The mystery of the contemplative life is woven tightly with the mystery of the Incarnation. This mystery finds an especially vivid expression in the life of a cloistered nun, when a woman chooses to spend her whole life within the walls of a monastery, hidden from the world for the sake of intimacy with God. The cloister is a shocking thing, and sometimes non-Christians (and Christians!) are scandalized by it. But even more shocking is the idea that an infinite God chose to take on a finite human nature, to confine Himself within the limits of the created world, which, to Him, must have seemed far, far smaller than the bounds of a cloistered monastery!
Yet here is the mystery: the smallness of the world did not stifle the Incarnate God. Rather, he brought his infinite love into the cramped quarters of our fallen world and transformed it into a truly boundless place. God was not trapped in the cloister of Mary's womb. He went there willingly, out of love, and by coming to dwell in Mary made her greater than the universe itself. A medieval carol in honor of the Incarnation expresses this well, saying of Jesus' Mother, "For in this Rose containéd was / heaven and earth in little space. Res miranda! [Wondrous thing!]"

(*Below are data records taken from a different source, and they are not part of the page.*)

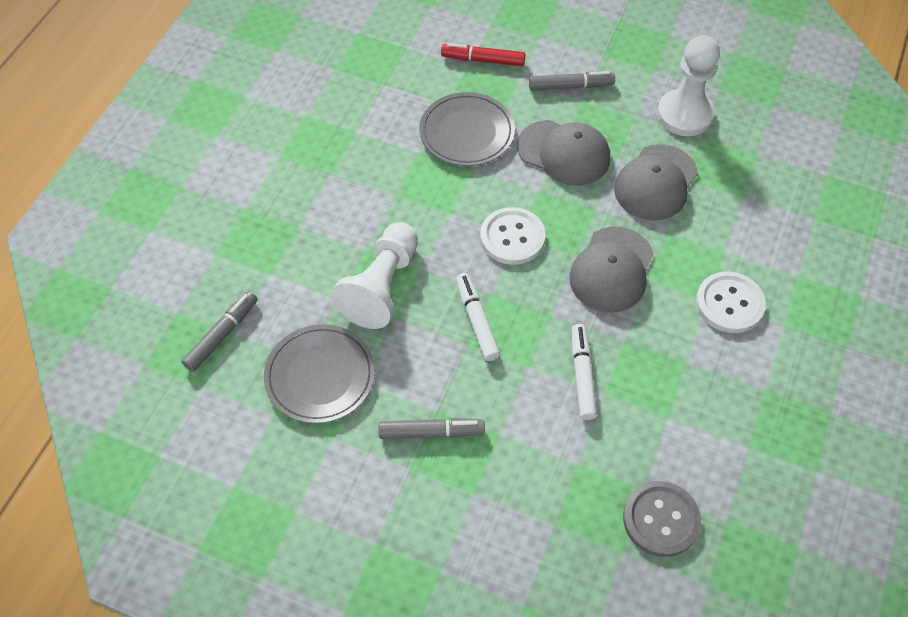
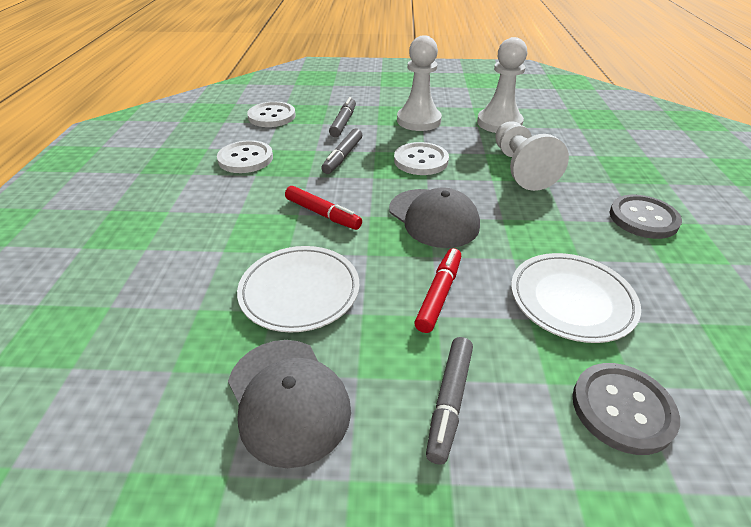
grey button: 1 -> 2
grey cap: 3 -> 2
grey plate: 2 -> 0
red marker: 1 -> 2
white button: 2 -> 3
white marker: 2 -> 0
white pawn: 2 -> 3
white plate: 0 -> 2

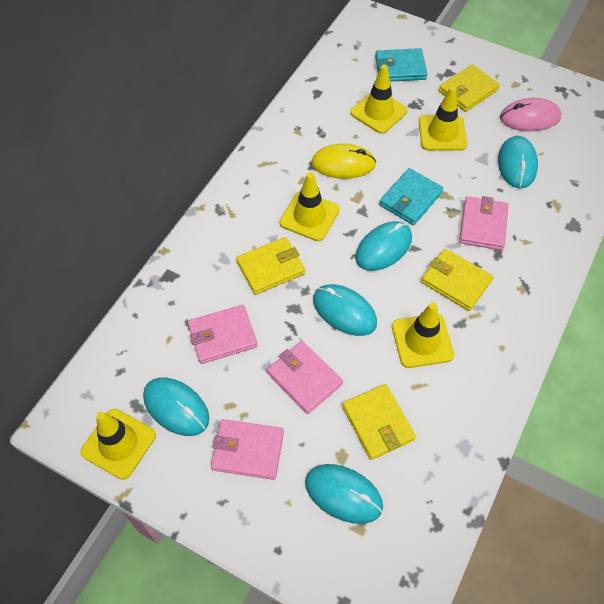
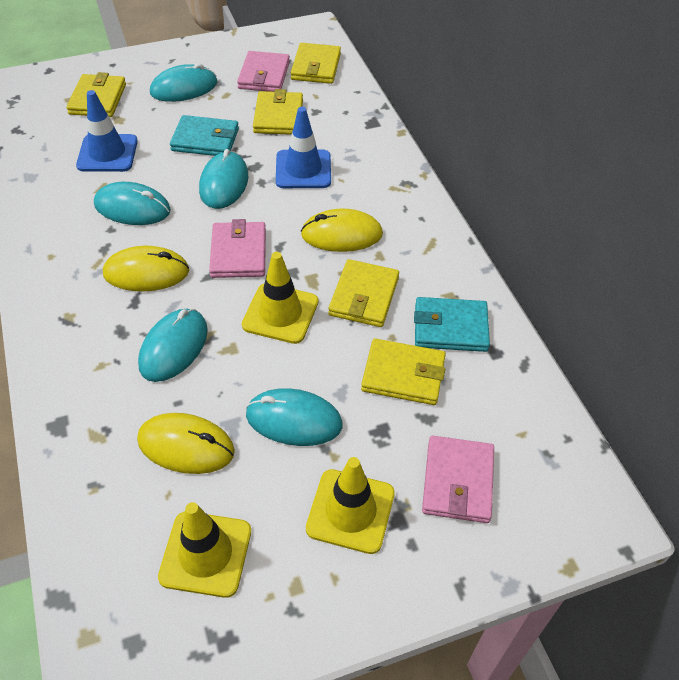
blue traffic cone: 0 -> 2
pink mouse: 1 -> 0
pink wallet: 4 -> 3
yellow mouse: 1 -> 3
yellow traffic cone: 5 -> 3
yellow wallet: 4 -> 5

Those whom God invites to the cloister understand this. Within the walls of their monasteries, in the solitude of their cells, in the intimacy of the Eucharist, they discover "heaven and earth in little space." Like many facets of the Incarnation, contemplative life presents a paradox: the world, with all it has to offer, becomes too small for the heart in which God plants the desire for Himself alone. Only the cloister is big enough for the love such a heart contains.